Athlon 3500+ "Venice"?

Discussion in 'CPU, Motherboards and Memory' started by Exfoliate, Apr 30, 2005.

  1. Exfoliate

    Exfoliate Geek Trainee

    Likes Received:
    166
    Trophy Points:
    0
    Just saw this today, Venice core, I didn't know they moved from newcastle, to Winchester, to Venice, (maybe there was a clawhammer in there to, I don't recall). I'm assuming venice is superior but can you guys confirm that, nothing looks differenct in the specs really, voltage is up from 1.4v to 1.5 but I'm sure that doesn't help. Thanks everyone.
     
  2. Exfoliate

    Exfoliate Geek Trainee

    Likes Received:
    166
    Trophy Points:
    0
    Also, is there any point in buying a 3500+ if you can overclock a 3200+ 200Mhz to reach the same speed or are there other differences. As 200Mhz difference seems like a dinky amont to charge over $60 extra for.
     
  3. Waffle

    Waffle Alpha Geek

    Likes Received:
    38
    Trophy Points:
    0
    The 3500 at stock will most likely beat an overclocked 3200 in benchmarks, I would expect. There are bound to be other limitations in the chip and its speed, otherwise manufacturers wouldn't sell high end chips.

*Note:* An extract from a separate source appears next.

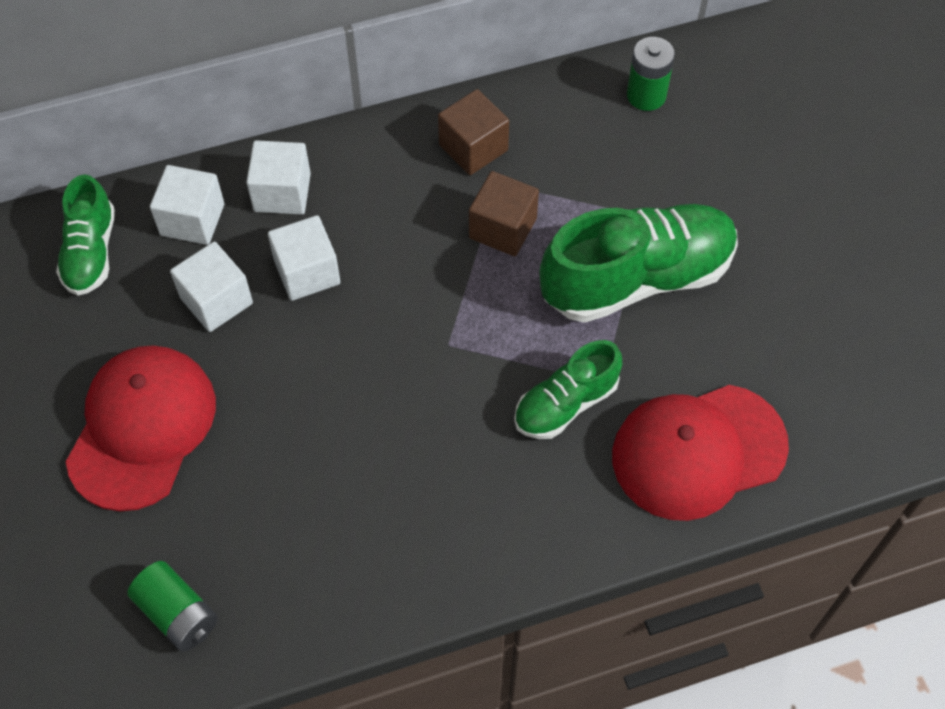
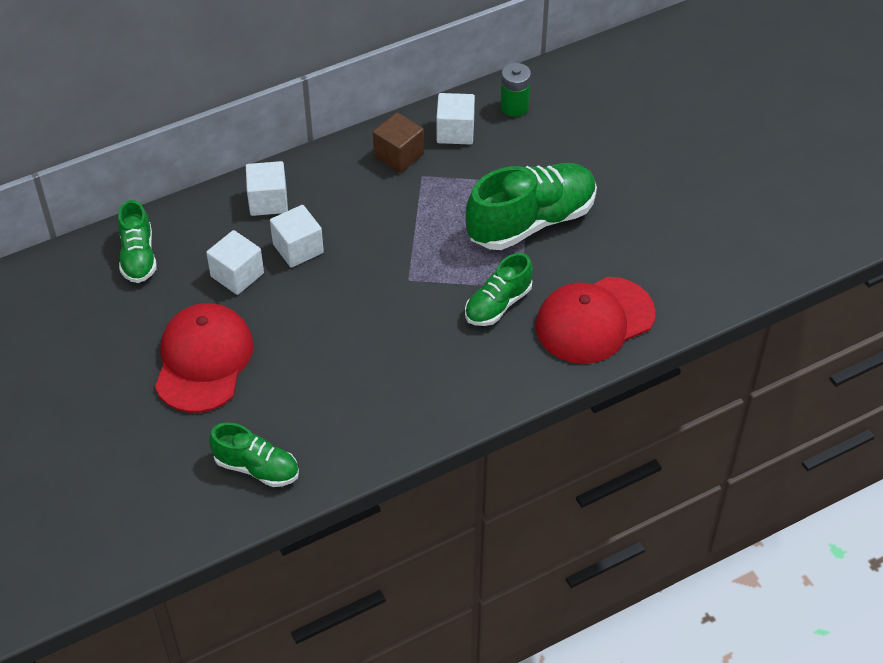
camera: 10 degrees left, 10 degrees down
(177, 613) = (256, 468): green battery -> green shoe
(192, 219) = (207, 226): white cube -> white cube (455, 131)
(502, 228) = (431, 203): brown cube -> none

    But if you can squeeze a little extra juice out of it, then go for it lol. My 3000's
    @ 2.2Ghz with 1 degree heat increase under pressure.


    Oh yeah - that venice (this could just be me being an idiot), but it appears has an external 1000Mhz bus. My chip has an integrated one, or so NewEgg's description says. But this is coming from someone with only a small amount of CPU knowledge.
     
  4. Exfoliate

    Exfoliate Geek Trainee

    Likes Received:
    166
    Trophy Points:
    0
    Thanks dude, all I found on it was it was an insanly good overclocker, capable of reaching 3.1GHz and still stable!!:eek: Pretty impressive, I wonder how it would stack up with the FX 55 with that high an oc, though it would probably burn out in about a year or so.
     
  5. Addis

    Addis The King

    Likes Received:
    91
    Trophy Points:
    48
    Venice is to be the successor to winchester, with around 20% lower power consumption and supports SSE3 I think. It is no surprise its a good overclocker, since the Winchester core was a success in that area too, Venice is Winchester reloaded.
     
  6. Big B

    Big B HWF Godfather

    Likes Received:
    145
    Trophy Points:
    63
    Venice also fixes some issues with the on-die memory controller, which includes the inability of the Winchester core to run with more than two sticks of RAM.
     
  7. Exfoliate

    Exfoliate Geek Trainee

    Likes Received:
    166
    Trophy Points:
    0
    Woh, I didn't even know that, wait a minute doesn't Waffle have a Winchester core 3000+ and 4 sticks of ram?! Hmmm...Well thanks all, when I upgrade I will definately concider something under the Venice core, assuming something better hasn't come out, isn't there supposted to be a SanDiego or something?
     
  8. Big B

    Big B HWF Godfather

    Likes Received:
    145
    Trophy Points:
    63
    Well, he's got a Via K8T800 motherboard, which uses a Northbridge. I'm not sure how that works in conjunction with the CPU's memory controller itself, but it may very well allow for all four sticks to be used fine. Now, if you use an nForce 4 motherboard with a S939 Winchester, that I do know is a problem. It's probably an issue with any chipset that's got a direct link to the CPU...pretty much the nForce 3/4 series of chipsets. The thing is that these are the most widely used Athlon 64 chipsets, so it's not like AMD can pass on fixing it.
     
  9. Exfoliate

    Exfoliate Geek Trainee

    Likes Received:
    166
    Trophy Points:
    0
    Well I'm srewed then...at least I know now so I don't throw a couple hundred in the toilet. Thanks Big B.
     
  10. Addis

    Addis The King

    Likes Received:
    91
    Trophy Points:
    48
    San Diego is the codename for AMD's next Athlon64 FX core, while the Venice is the plain vanilla core. After San Diego its the Toledo core for the FX range, which is the dual core version. All of these new chips will be 90nm.